He seguido con fruición el caso de Rafael Garay, esa suerte de ícono del nuevo Chile que ahora se hunde en el descrédito, empujado por los mismos que ayer lo adoraban. Lo tenía todo: la calle frente a los poderes fácticos, la transparencia ante la opacidad, la limpieza ante una política podrida. Más encima tenía dinero y transpiraba éxito. Esto sedujo a los medios, que se entregaron a él sin hacerle preguntas que le fueran a incomodar. Ahora nos enteramos de que era todo mentira. Y que aún en esta época de diafanidad, nadie jamás se dio cuenta.
¿Por qué los chilenos creímos en él? ¿Por qué nos negamos a sospechar de sus historias? ¿Qué vacío llenaba de nosotros mismos? ¿Por qué ahora este afán morboso de desnudarlo?
Reconozco que mi fascinación con Garay está inducida por la novela de Javier Cercas "El impostor". Se trata de la historia verídica de un catalán ya nonagenario llamado Enric Marco, que por treinta años se presentó como un resistente antifranquista sobreviviente del campo de concentración de Flossenbürg, lo que le llevó a presidir la asociación que reúne a los sobrevivientes españoles del Holocausto. Esto le valió hablar en su nombre en un homenaje a las víctimas del nazismo en el Congreso de los Diputados, donde consiguió conmoverlos hasta las lágrimas. Sin embargo, apenas días antes que repitiera la escena en el campo de Mauthausen ante altos dignatarios europeos reunidos para conmemorar los sesenta años del fin del nazismo, la superchería fue descubierta.

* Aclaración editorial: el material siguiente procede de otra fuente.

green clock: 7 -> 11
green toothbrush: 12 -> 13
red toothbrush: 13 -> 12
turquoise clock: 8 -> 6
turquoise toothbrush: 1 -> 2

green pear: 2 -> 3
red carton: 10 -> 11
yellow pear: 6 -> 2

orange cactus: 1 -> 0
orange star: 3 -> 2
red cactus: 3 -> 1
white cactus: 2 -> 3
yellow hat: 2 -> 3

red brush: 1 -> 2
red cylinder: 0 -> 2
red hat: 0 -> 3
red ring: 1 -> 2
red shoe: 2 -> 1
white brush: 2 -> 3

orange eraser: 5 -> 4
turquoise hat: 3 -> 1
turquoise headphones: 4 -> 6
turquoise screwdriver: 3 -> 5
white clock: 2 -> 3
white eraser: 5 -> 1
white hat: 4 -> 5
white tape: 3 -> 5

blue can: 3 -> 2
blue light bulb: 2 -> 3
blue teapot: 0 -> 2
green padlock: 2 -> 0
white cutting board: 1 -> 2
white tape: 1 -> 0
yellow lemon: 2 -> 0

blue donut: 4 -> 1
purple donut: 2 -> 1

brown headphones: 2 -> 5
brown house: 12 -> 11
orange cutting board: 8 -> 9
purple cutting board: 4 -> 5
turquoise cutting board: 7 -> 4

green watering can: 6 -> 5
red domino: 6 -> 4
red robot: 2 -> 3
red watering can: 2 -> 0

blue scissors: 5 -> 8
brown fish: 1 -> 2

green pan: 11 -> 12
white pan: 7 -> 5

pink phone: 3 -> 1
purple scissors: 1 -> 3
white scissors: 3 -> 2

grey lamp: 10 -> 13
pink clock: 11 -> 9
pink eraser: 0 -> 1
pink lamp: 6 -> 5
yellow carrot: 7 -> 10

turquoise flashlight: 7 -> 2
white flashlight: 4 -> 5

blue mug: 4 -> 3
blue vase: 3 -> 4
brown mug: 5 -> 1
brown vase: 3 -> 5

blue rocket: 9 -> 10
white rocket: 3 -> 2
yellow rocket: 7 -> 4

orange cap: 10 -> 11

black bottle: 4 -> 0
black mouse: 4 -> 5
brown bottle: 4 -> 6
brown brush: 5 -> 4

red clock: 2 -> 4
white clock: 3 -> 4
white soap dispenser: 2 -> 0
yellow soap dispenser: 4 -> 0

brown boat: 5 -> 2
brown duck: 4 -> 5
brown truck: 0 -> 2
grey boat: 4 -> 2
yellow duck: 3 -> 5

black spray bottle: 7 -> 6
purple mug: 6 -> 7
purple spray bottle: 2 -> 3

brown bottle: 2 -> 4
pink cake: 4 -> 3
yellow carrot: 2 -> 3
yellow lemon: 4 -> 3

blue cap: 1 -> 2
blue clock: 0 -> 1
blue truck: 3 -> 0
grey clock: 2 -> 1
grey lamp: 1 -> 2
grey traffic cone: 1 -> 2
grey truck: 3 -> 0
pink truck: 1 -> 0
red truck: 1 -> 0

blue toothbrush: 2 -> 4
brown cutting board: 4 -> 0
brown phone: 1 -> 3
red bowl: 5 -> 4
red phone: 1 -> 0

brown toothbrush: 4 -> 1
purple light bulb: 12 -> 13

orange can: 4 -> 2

En su libro Cercas hace la autopsia minuciosa del embuste que llevó a Marco a erguirse en un "rock-star de la llamada memoria histórica". Esto le lleva a reflexionar sobre el proceso de construcción del impostor, algo que es mucho más complejo -y a la vez común y adictivo- de lo que se cree. Observa, por ejemplo, que "las grandes mentiras se fabrican con pequeñas verdades", y por lo mismo, que "los buenos mentirosos no sólo trafican con mentiras, sino también con verdades": la mentira, digamos, es una verdad llevada al extremo. Anota a su vez que las mentiras, cuando son actuadas y cuando son aceptadas como ciertas por los demás, se transforman para quien las inventó en verdades: el impostor, cruzado cierto umbral, ya no distingue la verdad de la mentira; o para decirlo de otro modo, se acomoda a su propio relato o ficción, como de alguna manera sucede en el Neruda de Pablo Larraín y Guillermo Calderón.
Marco, el impostor, está lejos de ser un monstruo. Es un ser normal, que ha hecho lo que hacemos todos: evitar el compromiso y el heroísmo, estar donde están los demás, huir del pasado, en fin, adaptarnos a la vida y al tiempo que nos toca. Todos representamos un papel, dice Cercas. Su pecado estuvo en inventarse una vida exagerada, movido por ese deseo "de ser a toda costa aceptados, queridos y admirados, de nuestro absoluto rechazo a reconocernos tal y como somos y de nuestra invención permanente de una vida paralela, ficticia y halagadora, capaz de volvernos soportable la vida real", que es lo que nos lleva cotidianamente a producir y aceptar la mentira.
Marco, concluye Cercas, "es un espejo fidedigno de la tremenda historia de la España del último siglo". Lo mismo se puede decir de Garay respecto al Chile de los últimos años; una sociedad donde la visibilidad se volvió más valiosa que la consistencia, la espontaneidad más estimada que el rigor, el ingenio más admirado que la inteligencia, el éxito más estimado que el esfuerzo, la novedad más apreciada que la trayectoria, la astucia más meritoria que el trabajo.
"Todos, de algún modo, somos Enric Marco", remata Cercas. De la misma manera todos, de algún modo, somos Rafael Garay.